This week—April 3-9—the Frontline Health Workers Coalition and advocates around the world are celebrating the amazing impact of frontline health workers in their communities during World Health Worker Week! Join us in recognizing health workers who have made an impact using #WHWWeek, and continue to follow and take action all year using #HealthWorkersCount.
Without health workers’ dedication to their communities, the massive progress made in the last two decades reducing preventable deaths and fighting diseases simply would not have been possible. Yet, more than 400 million people worldwide still lack access to all the essential health services that trained and supported frontline health workers can provide.
Our leaders in Congress need to hear your voice and know that you stand with health workers on the frontlines in the fight for an AIDS-free generation, for an end to preventable maternal and child deaths, and for security from threats like Ebola.
The bipartisan House Resolution 419, led by Representatives Nita Lowey (D-NY) and Ander Crenshaw (R-Fla.), is a promising step forward: This resolution would recognize the enormous impact of these health workers, whose work often puts their own well-being in great danger. It would also urge strong U.S. leadership and a coordinated U.S. government-wide action plan on frontline health workers to ensure we’re getting the most from our taxpayer investments in global health.
Programs led by United States like the President’s Emergency Program for AIDS Relief (PEPFAR) depend on frontline health workers to achieve results.

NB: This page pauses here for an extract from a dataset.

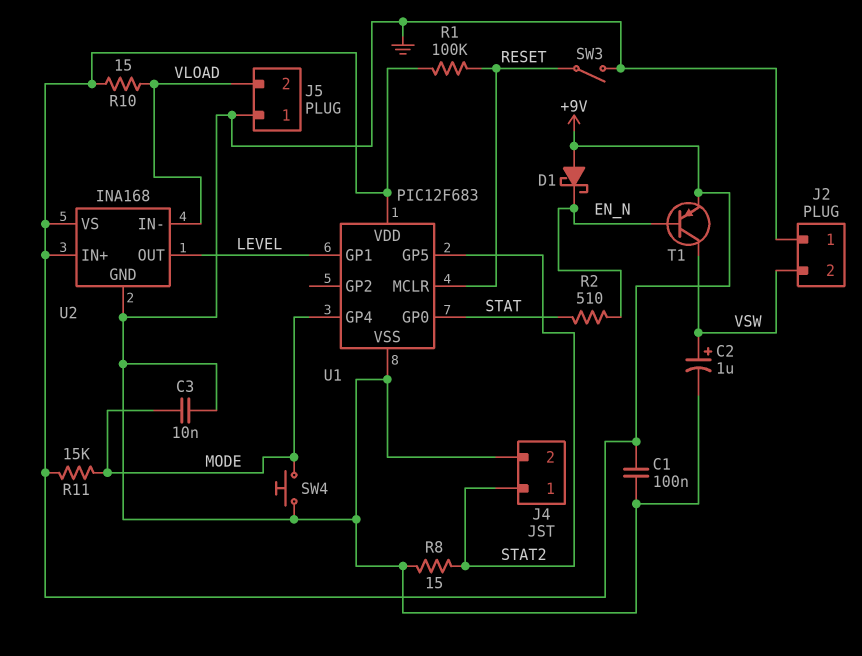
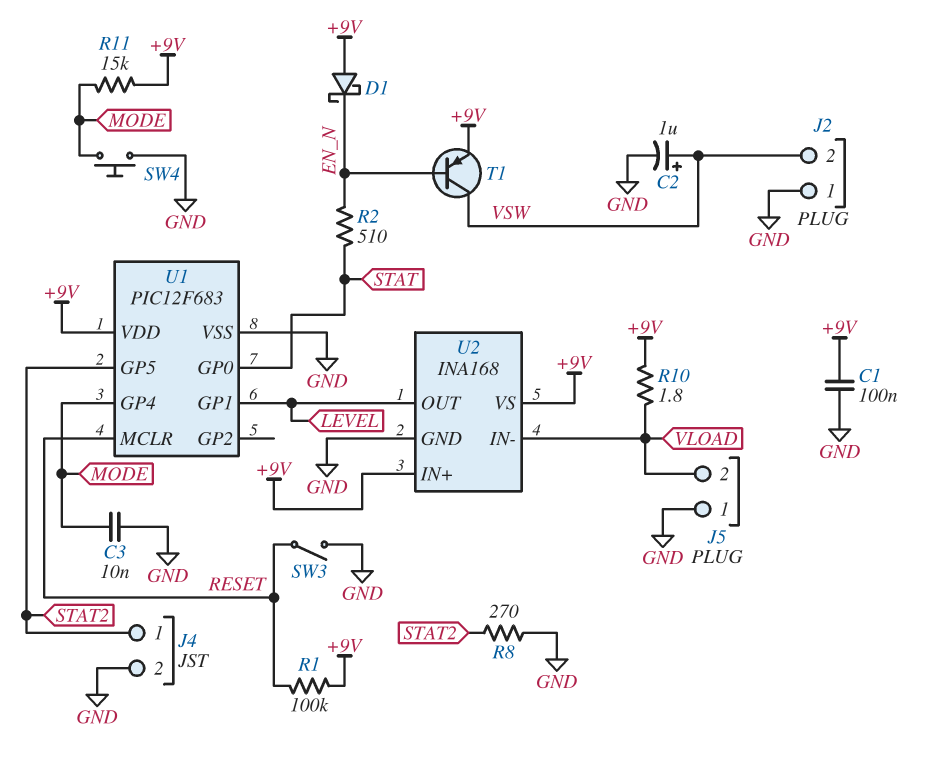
R8: 15 (GND, STAT2) -> 270 (GND, STAT2)
R10: 15 (+9V, VLOAD) -> 1.8 (+9V, VLOAD)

Preventing diseases like Zika and Ebola will also require a greater focus on frontline health workers.
A recent analysis concluded that nearly one in 14 health workers in Liberia died during the Ebola epidemic. The World Bank estimates that more than 4,000 women could die during pregnancy in Liberia, Guinea, and Sierra Leone as a direct result of the health workers lost to Ebola.
This World Health Worker Week, we have the power to make sure that health workers are able to have an even greater impact on saving lives and preventing future epidemics.